To this day, Tamils in the North-East suffer from Sri Lanka’s ongoing genocide. In some areas of the North-East, there is 1 soldier for every 3 Tamils; this level of militarization is utterly unjustifiable, given that war ostensibly ended over 5 years ago. In Tamil-speaking areas, the Sri Lankan military has exponentially increased its role in Tamils’ daily life, expanded the amount of land it controls, and is establishing itself as a permanent, occupying presence. There has been no change in the oppressive level of militarization in the North-East with the election of Maithripala Sirisena.The extreme level of militarization uniquely affects Tamil women. There are approximately 90,000 female-headed households in the North-East after the end of the armed conflict. These women are especially vulnerable to sexual violence due to the military’s predatory practices.

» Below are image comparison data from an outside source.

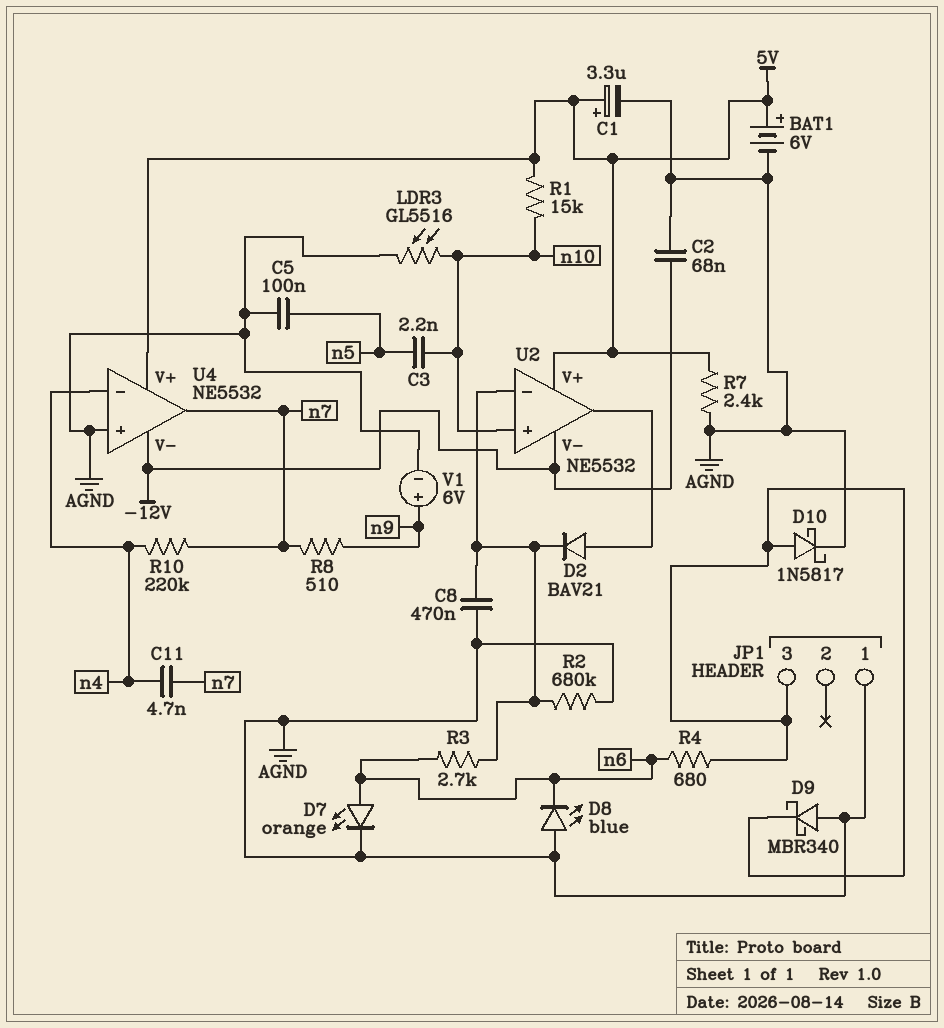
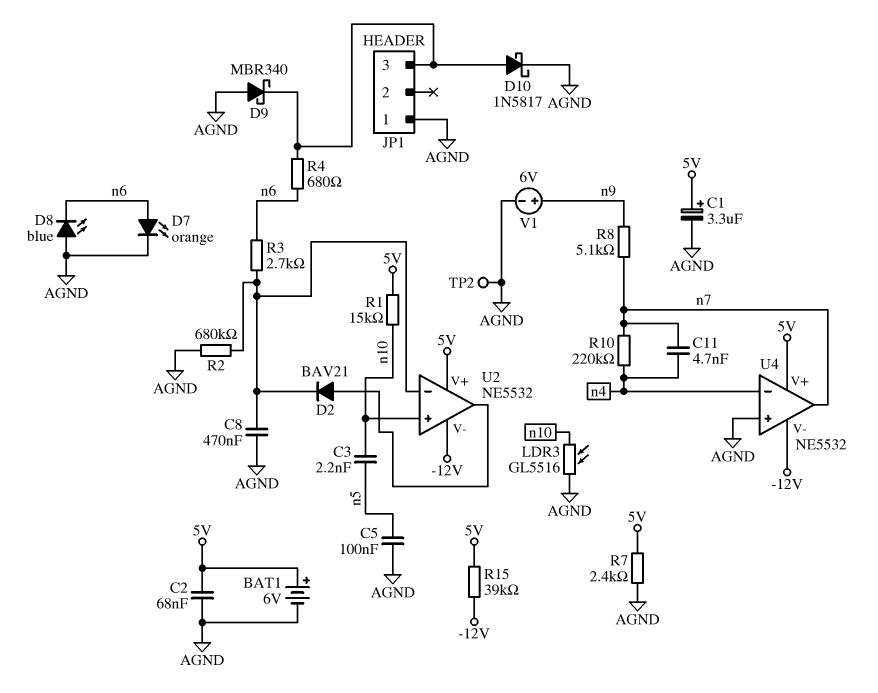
C2: 68nF (-12V, AGND) -> 68nF (5V, AGND)
R8: 510 (n7, n9) -> 5.1k (n7, n9)
R15: none -> 39k (-12V, 5V)
TP2: none -> test point (AGND)

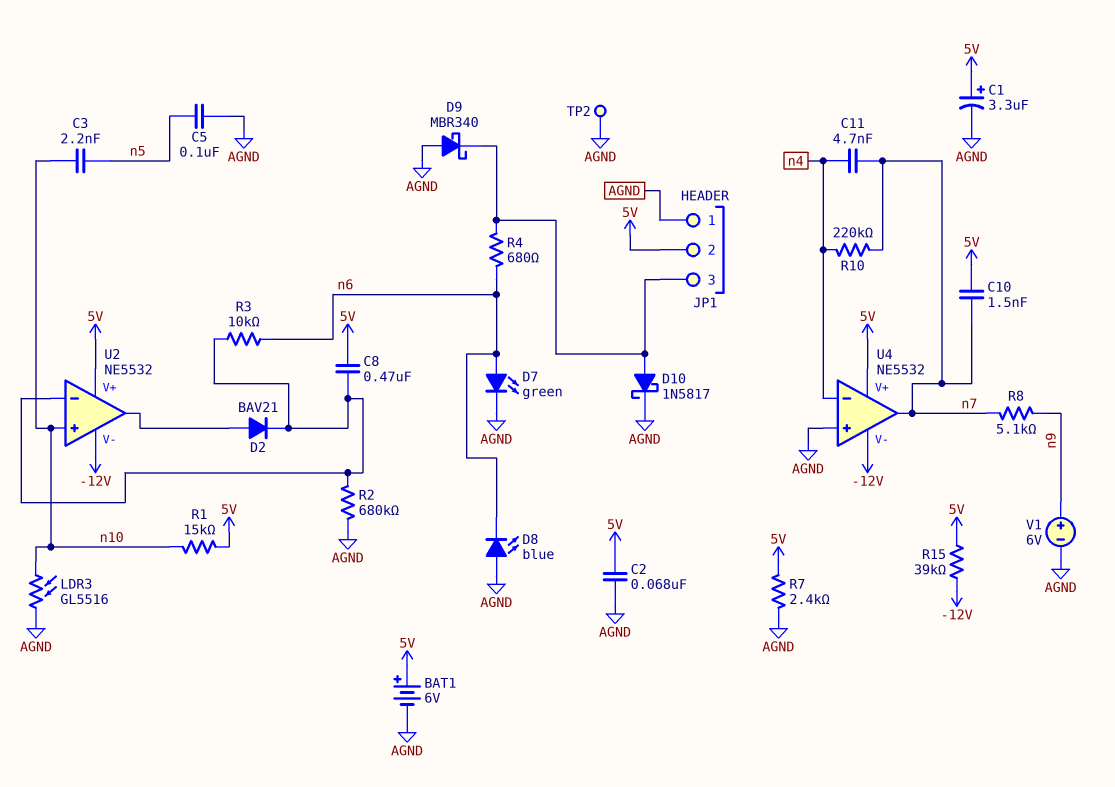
C8: 470nF (AGND, U2/in-) -> 470nF (5V, U2/in-)
C10: none -> 1.5nF (5V, n7)
D7: LED orange (A n6, K AGND) -> LED green (A n6, K AGND)
JP1 pin 2: none -> 5V
R3: 2.7k (U2/in-, n6) -> 10k (U2/in-, n6)

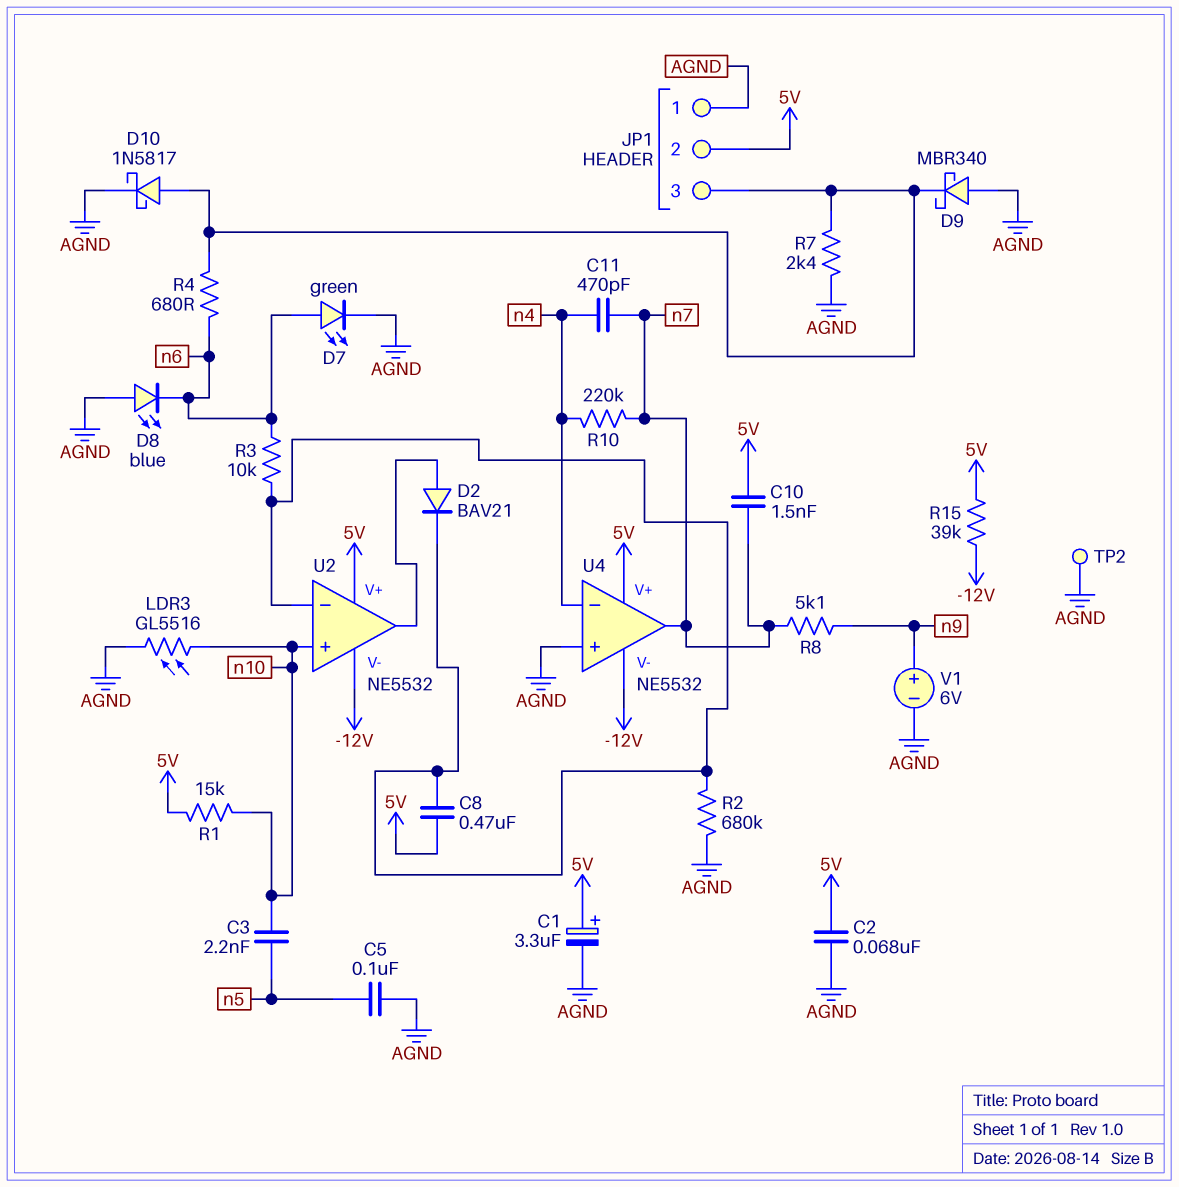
BAT1: 6V (plus 5V, minus AGND) -> none
C11: 4.7nF (n4, n7) -> 470pF (n4, n7)
R7: 2.4k (5V, AGND) -> 2.4k (AGND, JP1/3)

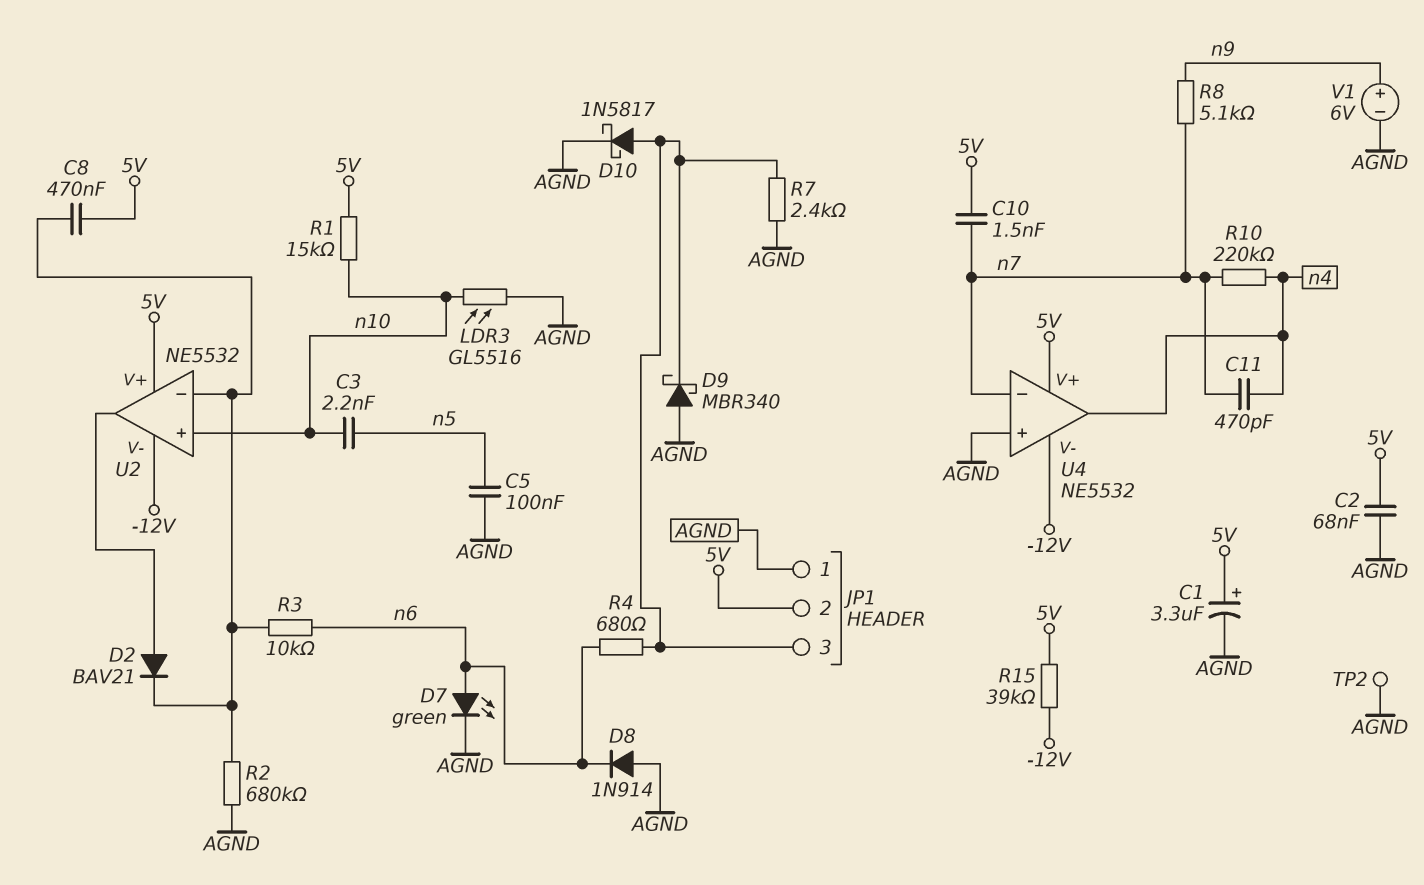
D8: LED blue (A AGND, K n6) -> diode 1N914 (A AGND, K n6)
U4 pin in-: n4 -> n7
U4 pin out: n7 -> n4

This Council urgently calls upon the international community to create conditions suitable and sustainable to protect the Tamils of the North-East Provinces in Sri Lanka from genocide.[9]

The resolution does not explicitly call for a referendum on secession, but if genocide against Tamils is taking place in Sri Lanka, then by necessary inference, Tamils would have a natural right to demand a referendum on secession, and the international community will have to recognize such a right.  And that appears to be precisely what the NPC is asking the international community in the last sentence of the second paragraph quoted above.

To digress a moment, it is important to address this charge of genocide, because the TNA and its allies never tire of raising it whenever they can get a foreigner to lend them an ear.  I shall provide below the briefest possible rebuttal to the allegation in question.

First, if the charge of genocide is with respect to the period from Independence to the start of the war with the LTTE (roughly 1948 – 1981)[10], statistics are available on key economic factors such as income, production assets in agriculture and manufacturing, employment, access to education and health services, from which reasonable inferences can be drawn as to whether Tamils as a group have been subjected to systematic discrimination indicative of a campaign of genocide.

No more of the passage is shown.